The NBA playoffs are the last place you would expect to see a team just suddenly catching fire in the, but the 1995 Houston Rockets were no ordinary team.
They were the defending champions, anchored in the middle by center Hakeem Olajuown and run at the point by Kenny Smith. They had talented young guards in Vernon Maxwell and Sam Cassell flanking Smith in the backcourt, and 24-year-old Robert Horry at the beginning of a long, clutch career.
That didn’t mean all went smoothly for Houston. They started 30-17, which was a nice enough record, but the Rockets didn’t look like championship material. The organization didn’t hesitate to pull the trigger on a big trade in February, acquiring Clyde Drexler from the Portland Trail Blazers.
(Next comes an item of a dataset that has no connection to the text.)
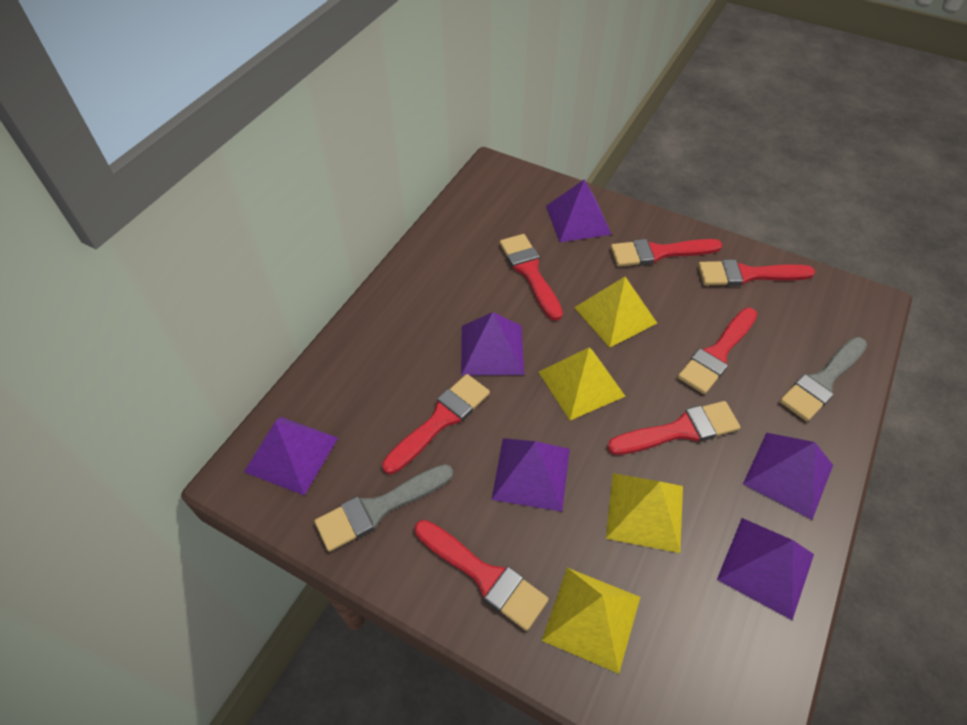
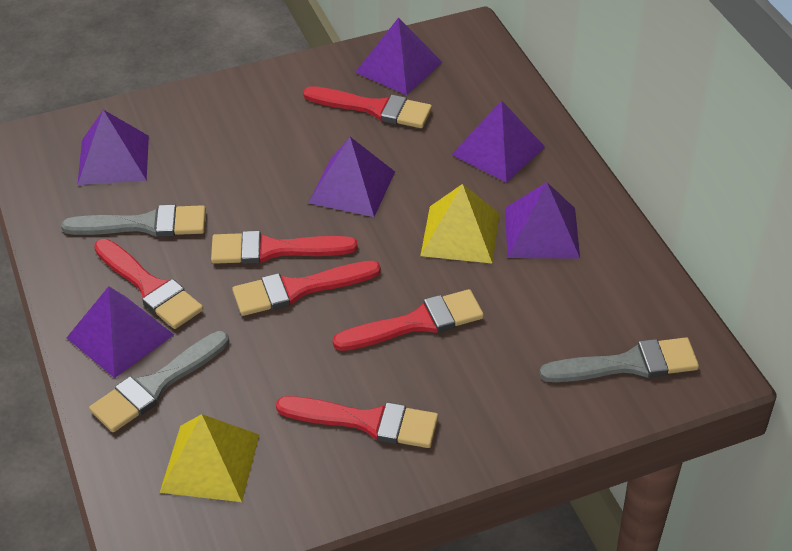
grey brush: 2 -> 3
red brush: 7 -> 6
yellow pyramid: 4 -> 2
Houston spent the balance of the regular season getting their new lineup on the same page and entered the postseason as the #6 seed in the West. It still looked like they had started too late though. The Rockets trailed 2-1 in games to the Utah Jazz in what was then a best-of-five first round. They rallied and clinched that series on the road, thanks to 33 points/10 rebounds from Olajuwon and 31 from Drexler.
Nor did things get magically better in the second round—the Rockets fell behind the 2-seed Phoenix Suns 3-1 in games, before winning three straight and yet another road close-out. Houston won Game 7 after trailing by ten at the half and getting a 29/11 game from Olaujowon and 29 more from Drexler.
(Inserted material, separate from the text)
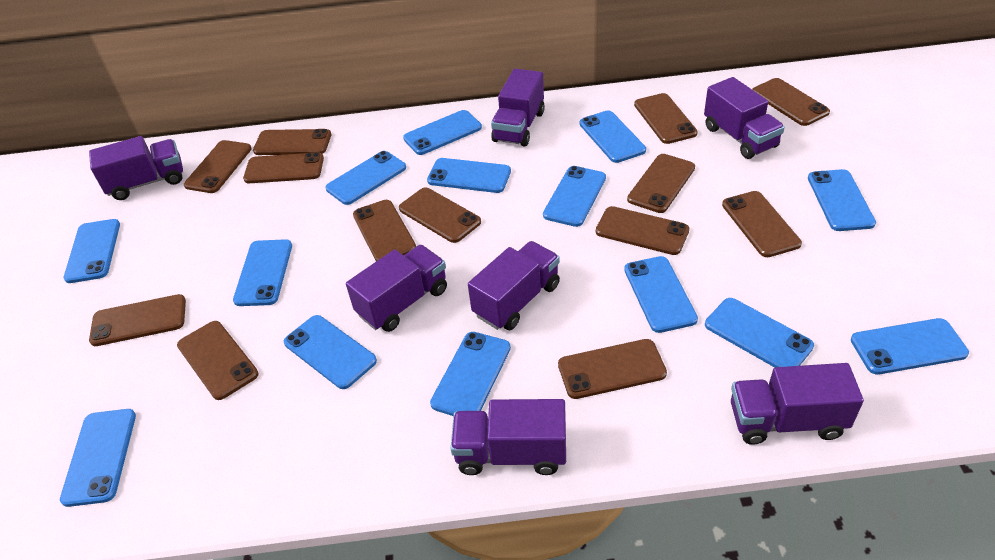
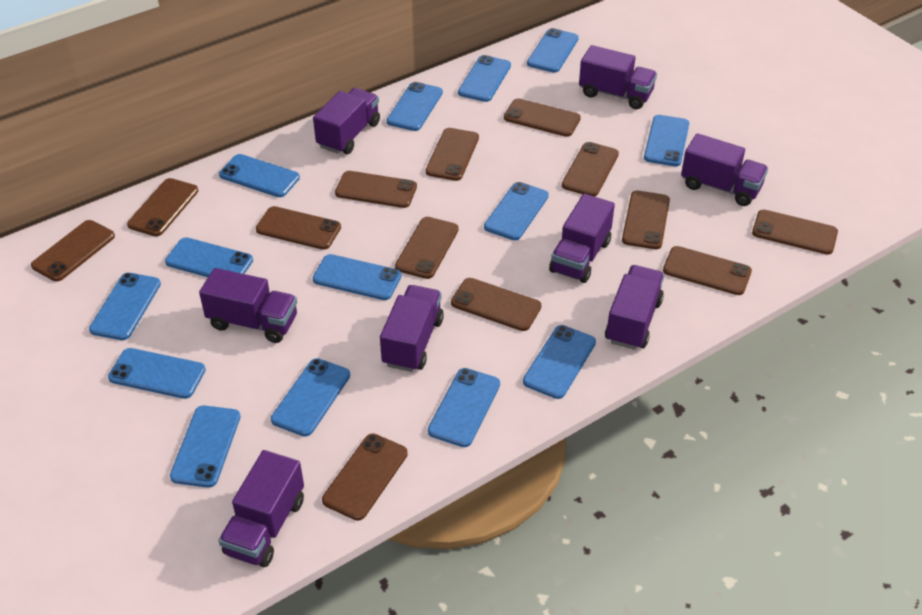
purple truck: 7 -> 8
The San Antonio Spurs and their MVP center David Robinson awaited in the conference finals. It was a strange series, where the Rockets looked ready to make their lives easy, winning the first two on the road. Then they gave it back with two home losses, before again reclaiming homecourt in Game 5 and becoming the first home team to get a win in the sixth game.
The last step was the Orlando Magic, where Shaquille O’Neal was the new young star at center and Afernee Hardaway was a tall, athletic point guard who could do everything—and might have been a Hall of Famer had a career-ending knee injury not come soon after. Orlando made their playoff bones in the second round when they defeated the Chicago Bulls, after Michael Jordan came back from his brief sabbatical in mid-March.
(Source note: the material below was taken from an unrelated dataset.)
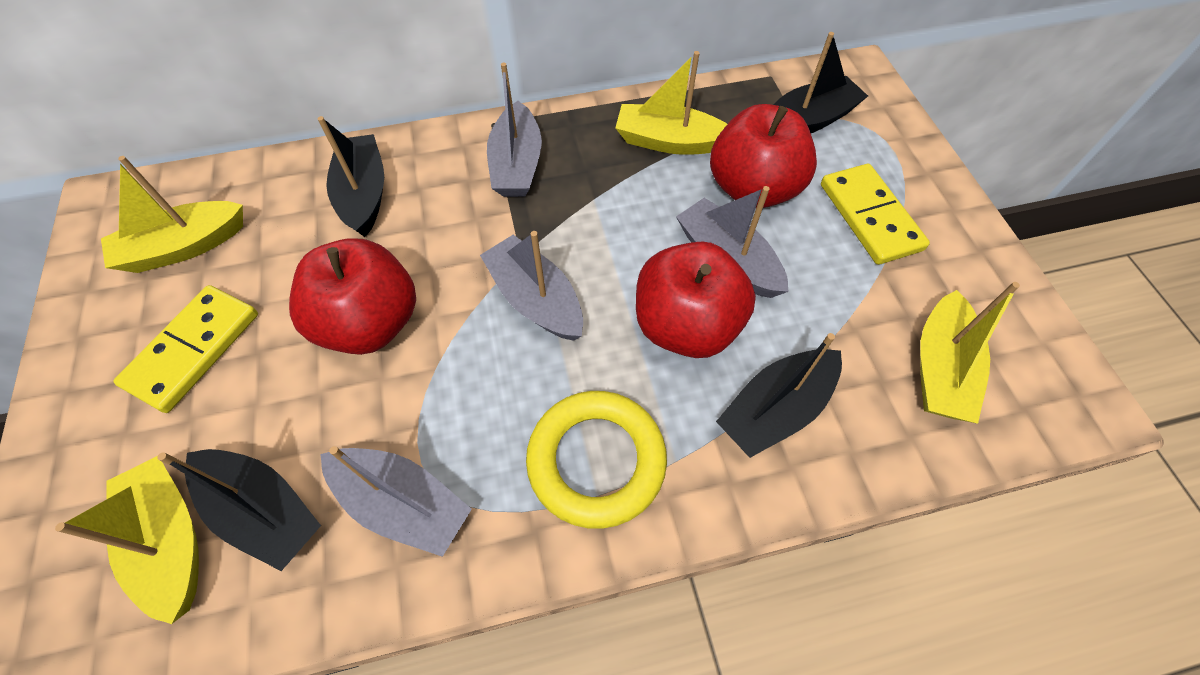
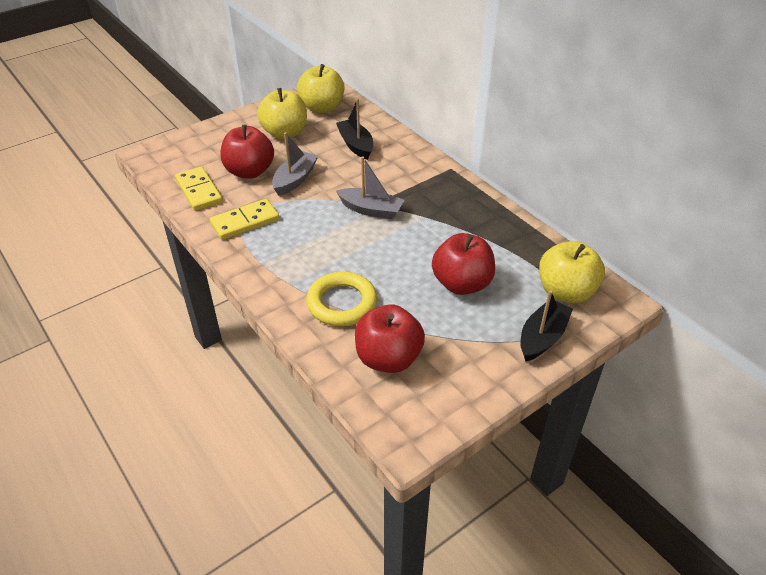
black boat: 4 -> 2
grey boat: 4 -> 2
yellow apple: 0 -> 3
yellow boat: 4 -> 0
But just as Hakeem had beaten down Patrick Ewing in the 1994 NBA Finals, and taken Admiral Robinson to task in the Western Conference Finals, the Houston center dropped at least 30 in each game of the Finals. Houston won in a sweep.
“Don’t ever underestimate the heart of a champion.” Those were the words of Houston coach Rudy Tomjanovich in the post-Finals celebration, a quote that lives on in NBA championship montages. It was a second straight title that marked the Rockets as the team that owned the “interim” period in the Michael Jordan era of NBA history.